Three Measures Government Must Take
Given all this, it is imperative that the government not just monetizes assets but also ensures that the monetization is successful. In order to do this, the government will have to take specific measures. The first of these has to include a white paper with specific examples that the government has considered from past experience as successful as well as unsuccessful. This would go a long way in showing that the government has in fact done its homework. By acknowledging past instances of corruption or incompetence, the government would show that it is well seized of the problem at hand and has taken steps to mitigate these issues.
The second step the government must commit to is coming up with a clear framework to reduce regulatory unpredictability. This would simultaneously provide buyers with some security and more significantly incentivize them to maintain the property well and not be rapacious in their costing for the general public.
Finally, we must have set failure standards and a constant auditing process through the lifetime of this monetization plan. The failure standards should include tangible timeframes and outcomes that each bureaucrat negotiating these deals is held up to. The audit should be a constant monitoring of said infrastructure or property, its maintenance and upkeep as well as a dynamic ballpark figure for what income the operator is making as well as cost to the public. This would significantly reduce the scope of corruption and delay as well as monitor the business health of the operator.
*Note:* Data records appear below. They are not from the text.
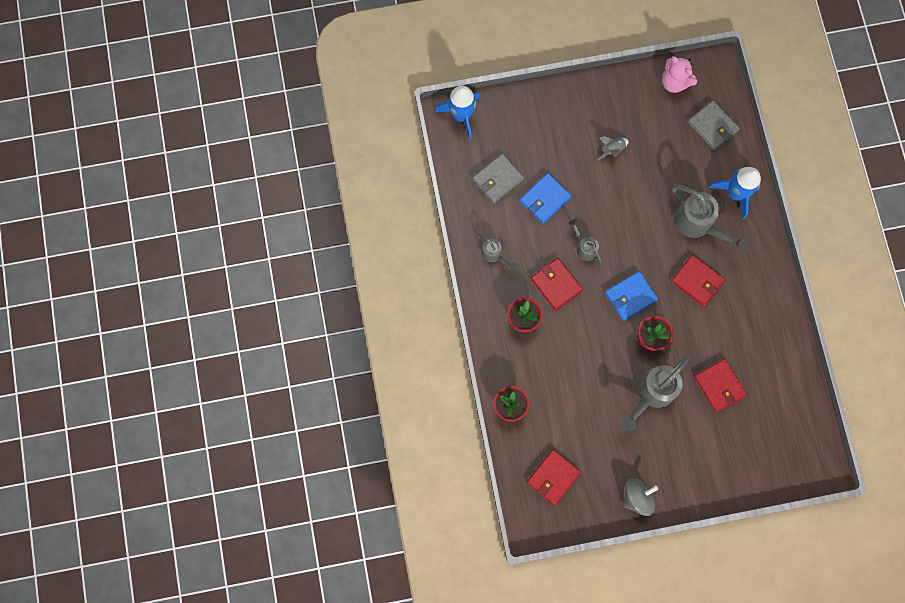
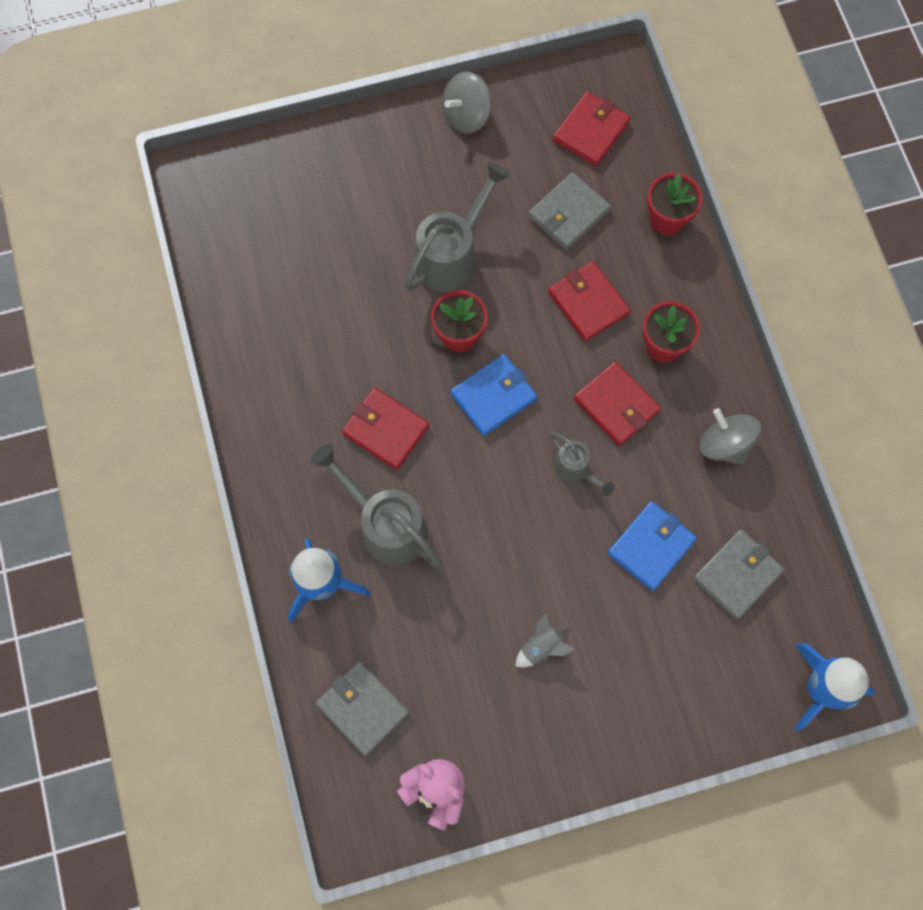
camera: 175 degrees right, 5 degrees down
(494, 255) = (724, 444): grey watering can -> grey spinning top
(573, 416) = (568, 213): none -> grey wallet
(719, 386) = (348, 274): red wallet -> red wallet (588, 303)

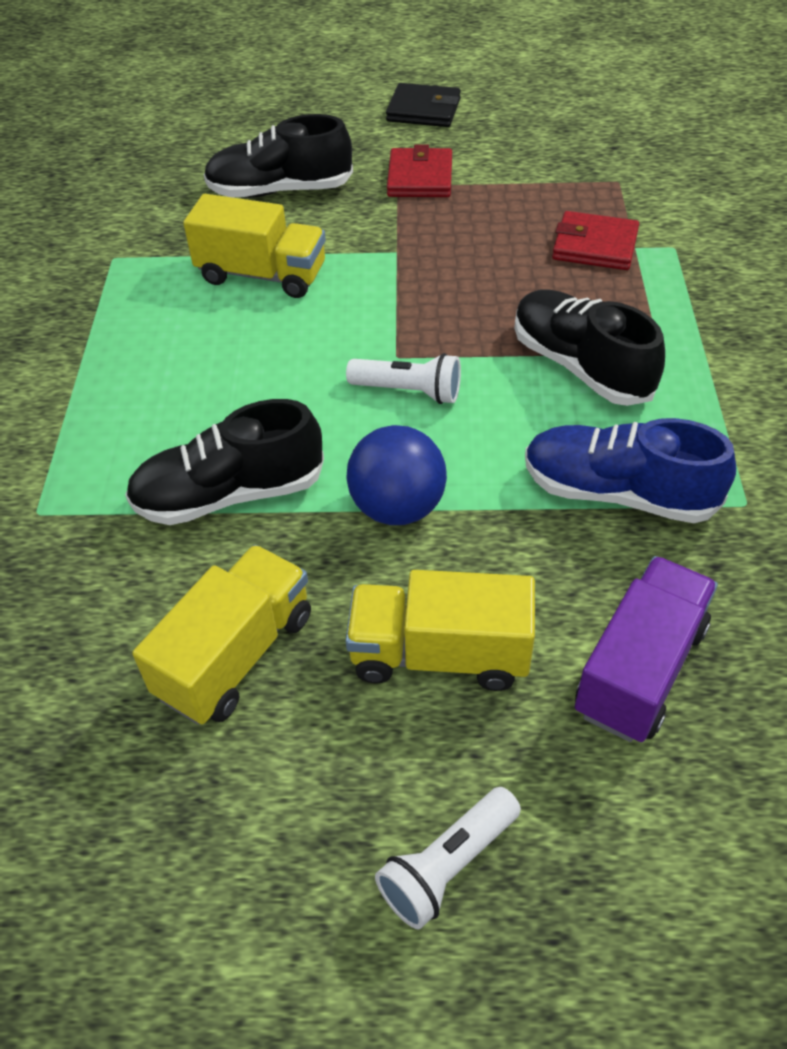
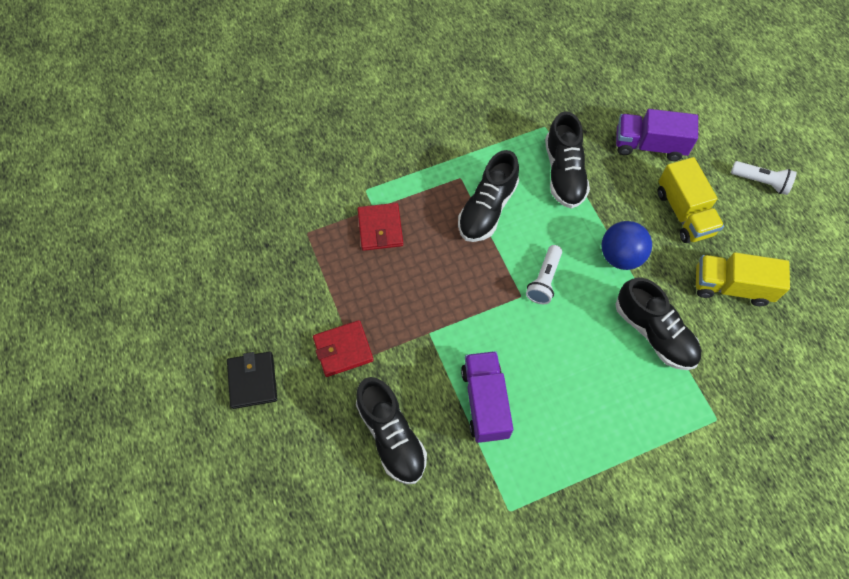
camera: 115 degrees left, 15 degrees up
(262, 275) = (485, 402): yellow truck -> purple truck
(408, 391) = (544, 280): white flashlight -> white flashlight turned 150 degrees counterclockwise
(618, 493) = (564, 173): blue shoe -> black shoe

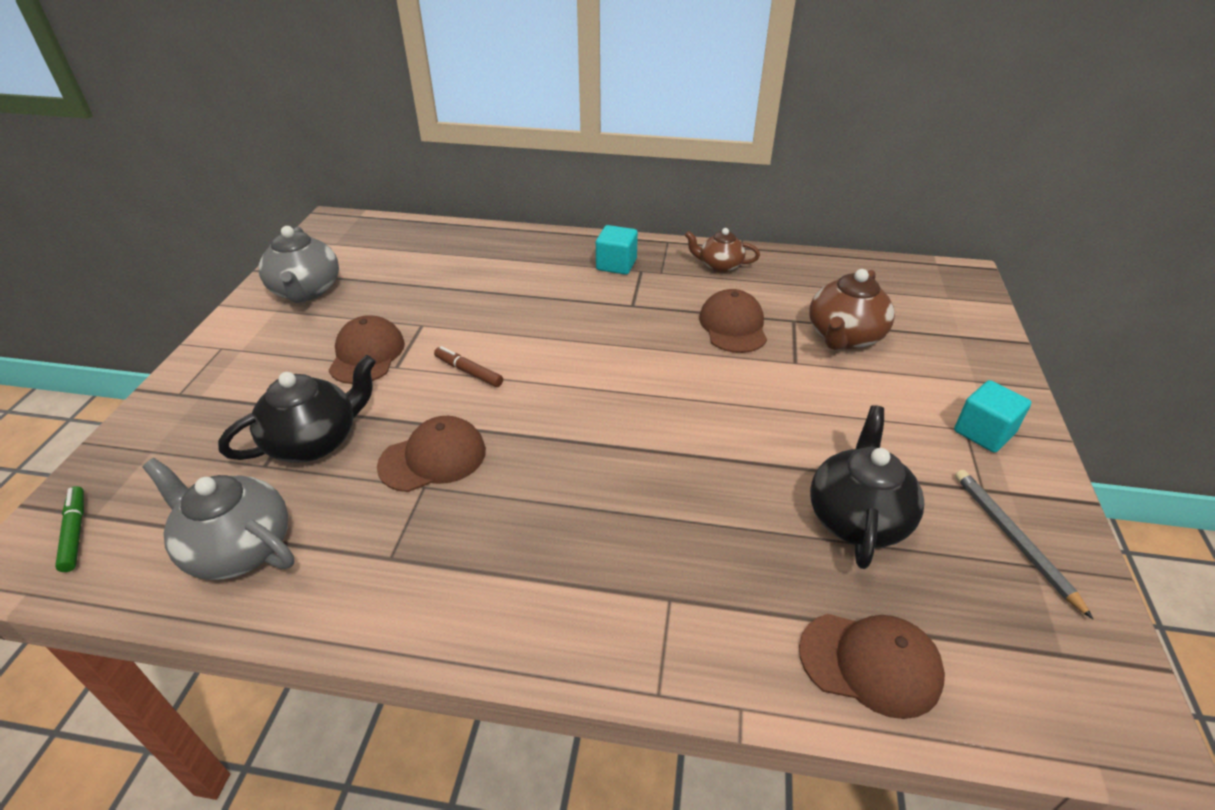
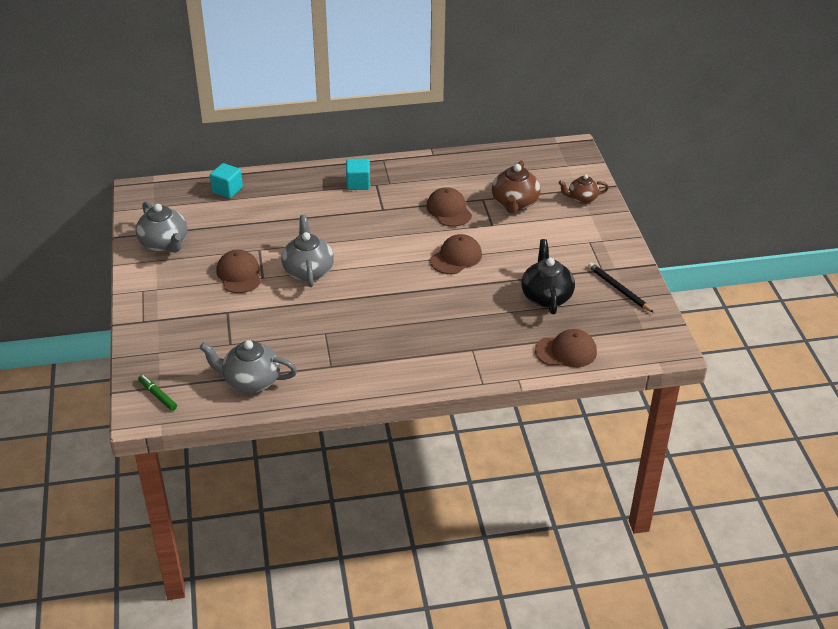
camera: 20 degrees left, 0 degrees up
(314, 441) = (248, 326): black teapot -> none
(433, 458) = (320, 319): brown cap -> brown cap (456, 257)
(468, 371) = (308, 271): brown marker -> grey teapot
(719, 266) = (424, 171): brown teapot -> brown teapot (582, 198)
(983, 432) = (598, 242): turquoise cube -> turquoise cube (227, 190)
(1013, 540) = (618, 289): grey pencil -> black pencil

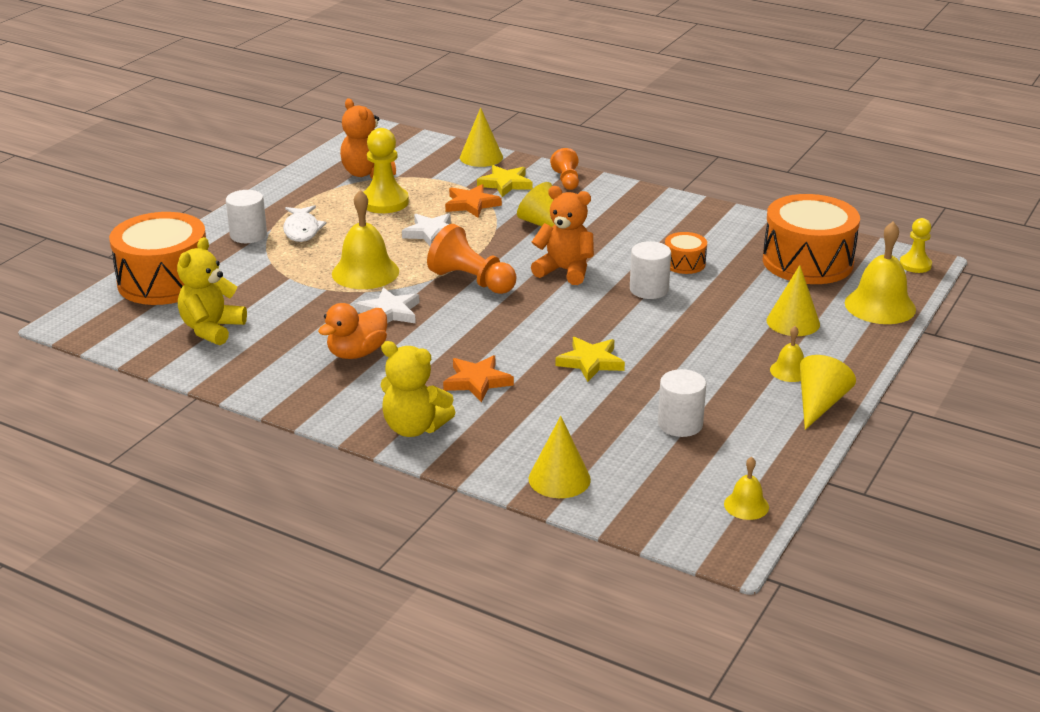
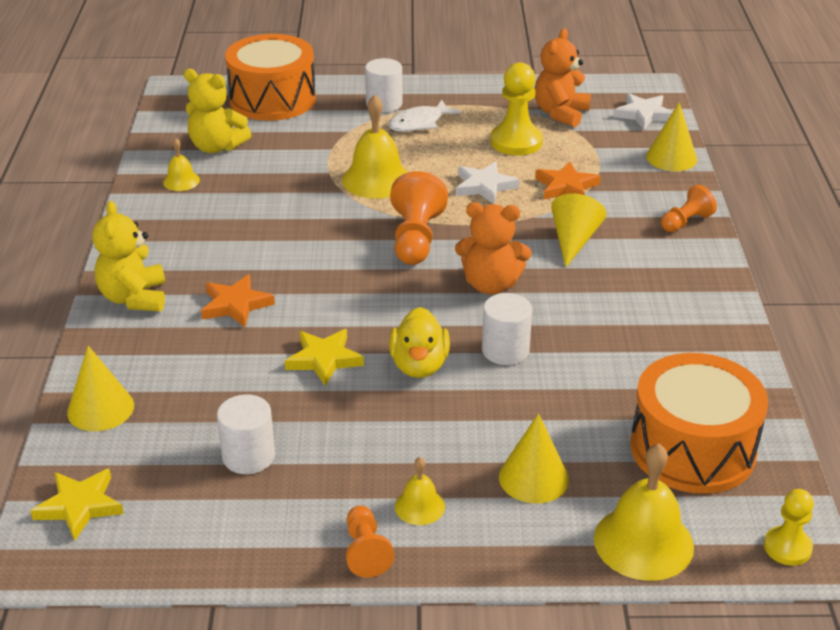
camera: 60 degrees right, 5 degrees up
(211, 329) = (216, 147): yellow teddy bear -> yellow teddy bear turned 150 degrees counterclockwise
(357, 353) = (234, 226): orange duck -> none
(390, 312) = (318, 217): white star -> white star (643, 114)
(505, 184) = (632, 190): yellow star -> yellow star (80, 506)
(565, 271) = (490, 284): orange teddy bear -> orange teddy bear turned 105 degrees clockwise
(635, 326) = (419, 365): none -> yellow duck
(684, 263) = (588, 356): orange drum -> none
(746, 505) = (123, 551): yellow bell -> yellow bell (181, 181)
(819, 404) = (366, 551): yellow cone -> orange pawn

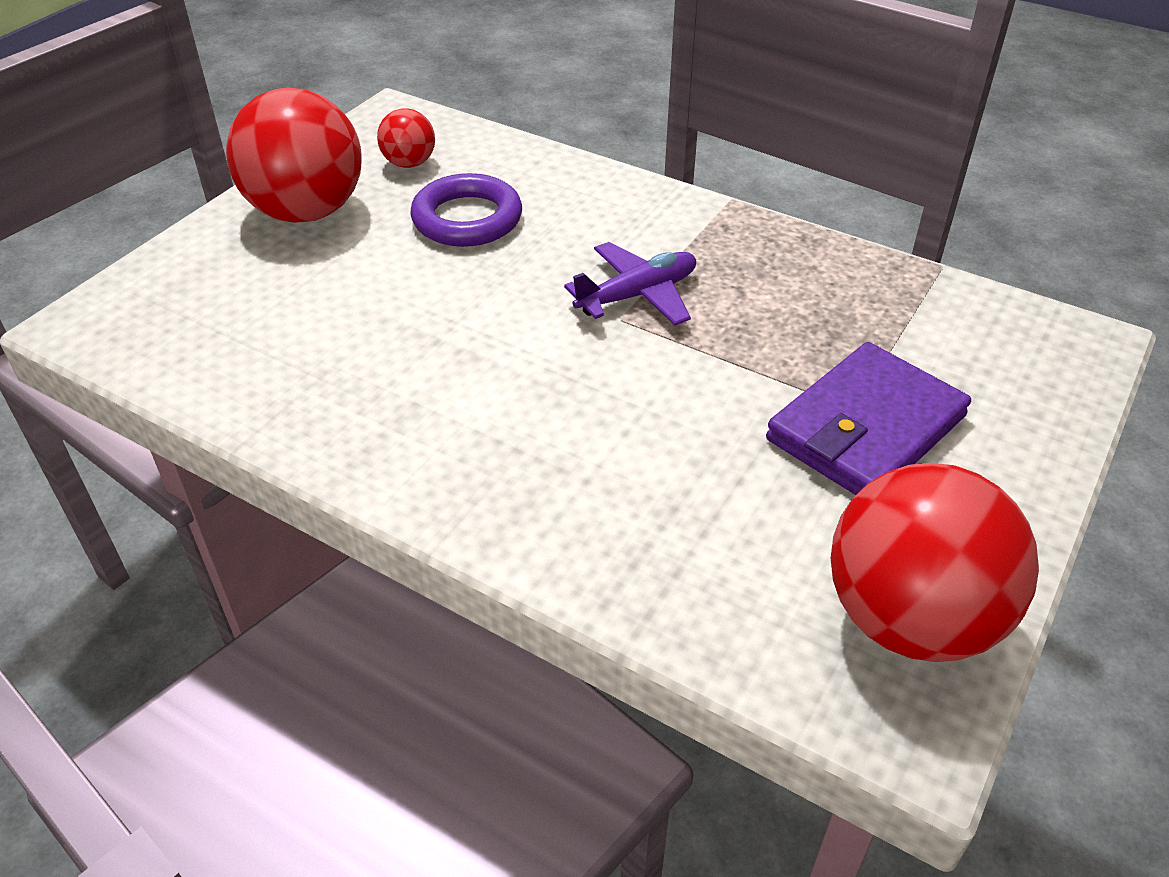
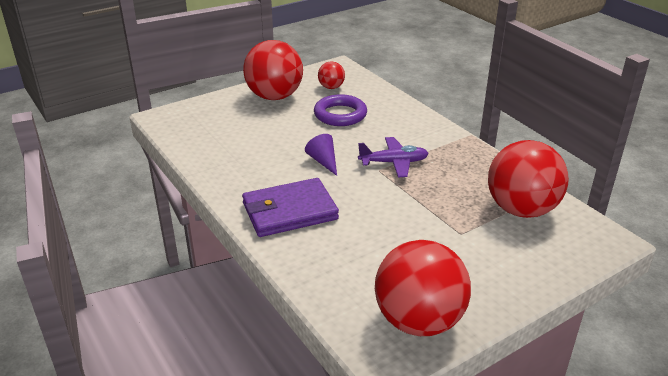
camera: 25 degrees right, 10 degrees down
(503, 331) = (323, 161): none -> purple cone
(865, 428) = (460, 243): purple wallet -> purple wallet (289, 211)
(915, 326) = (521, 209): none -> red ball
The benefit to the public would serve as an opportunity cost for full privatization if and when that happens.
Monetization is fundamentally a good idea. However, great caution and care needs to be exercised while executing this plan. It could either be the beginning of great things to come or it could become the disastrous inflection point that the 2G spectrum auction proved for privatization in India. This will also be a sign of maturity on part of the government that has in the past resorted to major decisions without considering second and third order consequences and refused audits of claims of past successes. This is just too important for that kind of amateurism.
Abhijit Iyer-Mitra is Senior Fellow at the Institute of Peace and Conflict Studies. The views expressed in this article are those of the author and do not represent the stand of this publication.